BACKGROUND: Triage is the process of sorting patients in the emergency department (ED) based on the severity of their clinical presentation. There are several protocols to categorize patients and provide order in which and where a patient will be seen in the ED. It is a useful tool for organization and managing resources in the ED. OBJECTIVE: This research aims to compare the accuracy and applicability of the electronic Canadian Triage and Acuity Scale (CTAS) to the manual CTAS system. DESIGN: It is a descriptive, analytical prospective study that was conducted in King Abdullah Medical City (KAMC), Makkah, Saudi Arabia. SUBJECTS AND METHODS: During the study period, 389 patients were triaged with both manual and electronic CTAS triaging systems. RESULTS: Our research shows a low strength of agreement between manual and electronic triaging systems. The scores differ significantly that we cannot interpret the accuracy between the two systems. Additionally, our study shows that the predominant triaging score was CTAS 3 in both electronic and manual triaging systems and this could reflect the higher acuity of patient presentations to KAMC ED. KAMC is a specialized tertiary care center where patients frequently require a higher level of care.
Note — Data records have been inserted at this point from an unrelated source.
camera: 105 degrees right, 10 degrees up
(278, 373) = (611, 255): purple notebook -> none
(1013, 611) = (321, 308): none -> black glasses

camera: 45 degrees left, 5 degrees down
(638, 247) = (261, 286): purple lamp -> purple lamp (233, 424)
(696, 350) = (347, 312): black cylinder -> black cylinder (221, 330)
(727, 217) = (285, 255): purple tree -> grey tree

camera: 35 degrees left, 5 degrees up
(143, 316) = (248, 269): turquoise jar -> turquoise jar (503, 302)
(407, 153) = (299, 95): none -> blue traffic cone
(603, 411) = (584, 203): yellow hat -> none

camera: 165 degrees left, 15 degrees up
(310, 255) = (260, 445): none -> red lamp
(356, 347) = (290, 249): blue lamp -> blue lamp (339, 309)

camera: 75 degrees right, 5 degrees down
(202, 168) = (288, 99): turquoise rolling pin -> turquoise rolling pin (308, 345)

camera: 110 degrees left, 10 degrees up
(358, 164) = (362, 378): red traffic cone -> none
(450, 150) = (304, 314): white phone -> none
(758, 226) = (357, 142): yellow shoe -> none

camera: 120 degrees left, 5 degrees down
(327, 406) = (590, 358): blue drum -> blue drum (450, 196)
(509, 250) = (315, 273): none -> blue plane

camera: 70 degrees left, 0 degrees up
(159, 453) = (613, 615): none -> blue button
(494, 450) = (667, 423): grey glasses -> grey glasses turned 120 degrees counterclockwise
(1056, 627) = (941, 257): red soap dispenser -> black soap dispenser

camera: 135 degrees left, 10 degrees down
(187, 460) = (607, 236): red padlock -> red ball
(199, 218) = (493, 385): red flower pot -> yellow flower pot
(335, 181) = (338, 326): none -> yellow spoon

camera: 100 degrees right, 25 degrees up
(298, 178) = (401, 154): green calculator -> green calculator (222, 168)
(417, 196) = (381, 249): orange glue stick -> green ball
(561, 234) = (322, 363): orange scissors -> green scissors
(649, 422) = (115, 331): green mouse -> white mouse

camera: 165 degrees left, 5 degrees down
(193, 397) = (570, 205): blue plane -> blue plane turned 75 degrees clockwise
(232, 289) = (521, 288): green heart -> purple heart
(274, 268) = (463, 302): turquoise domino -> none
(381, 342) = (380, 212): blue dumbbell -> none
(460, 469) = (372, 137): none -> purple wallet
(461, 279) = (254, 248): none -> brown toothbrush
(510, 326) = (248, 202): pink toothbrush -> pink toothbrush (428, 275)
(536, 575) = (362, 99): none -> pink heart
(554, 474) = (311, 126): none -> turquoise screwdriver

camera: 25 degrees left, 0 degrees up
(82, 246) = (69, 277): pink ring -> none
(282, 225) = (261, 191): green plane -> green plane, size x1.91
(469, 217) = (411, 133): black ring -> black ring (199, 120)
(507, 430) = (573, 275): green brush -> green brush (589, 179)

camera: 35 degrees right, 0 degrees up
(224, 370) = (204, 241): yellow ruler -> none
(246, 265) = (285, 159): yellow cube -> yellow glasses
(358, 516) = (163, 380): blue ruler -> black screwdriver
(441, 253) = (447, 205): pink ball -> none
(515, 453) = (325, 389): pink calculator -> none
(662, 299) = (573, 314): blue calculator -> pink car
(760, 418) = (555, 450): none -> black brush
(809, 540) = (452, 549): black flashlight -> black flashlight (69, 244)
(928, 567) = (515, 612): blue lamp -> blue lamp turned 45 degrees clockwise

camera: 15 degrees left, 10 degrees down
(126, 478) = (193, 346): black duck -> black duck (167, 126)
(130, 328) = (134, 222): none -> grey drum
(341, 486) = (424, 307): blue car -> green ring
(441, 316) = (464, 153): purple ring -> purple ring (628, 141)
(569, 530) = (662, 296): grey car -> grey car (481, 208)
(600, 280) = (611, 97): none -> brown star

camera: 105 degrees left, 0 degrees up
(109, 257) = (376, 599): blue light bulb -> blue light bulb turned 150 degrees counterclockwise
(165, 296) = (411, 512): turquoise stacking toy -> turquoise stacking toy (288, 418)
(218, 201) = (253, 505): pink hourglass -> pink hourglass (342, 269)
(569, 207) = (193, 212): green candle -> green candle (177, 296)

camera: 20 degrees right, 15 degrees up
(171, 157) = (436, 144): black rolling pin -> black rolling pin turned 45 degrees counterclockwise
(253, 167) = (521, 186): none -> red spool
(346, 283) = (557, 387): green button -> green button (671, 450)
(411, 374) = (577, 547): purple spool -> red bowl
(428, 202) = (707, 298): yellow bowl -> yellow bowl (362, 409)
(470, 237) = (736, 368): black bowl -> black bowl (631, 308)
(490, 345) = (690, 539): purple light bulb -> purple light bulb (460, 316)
CONCLUSION: Our research demonstrates the potentials of improving the triage process in the ED. Furthermore, this research highlighted the higher acuity of patients presented to KAMC ED and we believe this can give insight and further guidance for staffing, type, and the number of beds needed for our ED. However, further studies are needed to compare the electronic versus the manual triaging systems regarding the time required for completing the triage, impact of bed occupancy at the time of triage, as well as the number of staff available.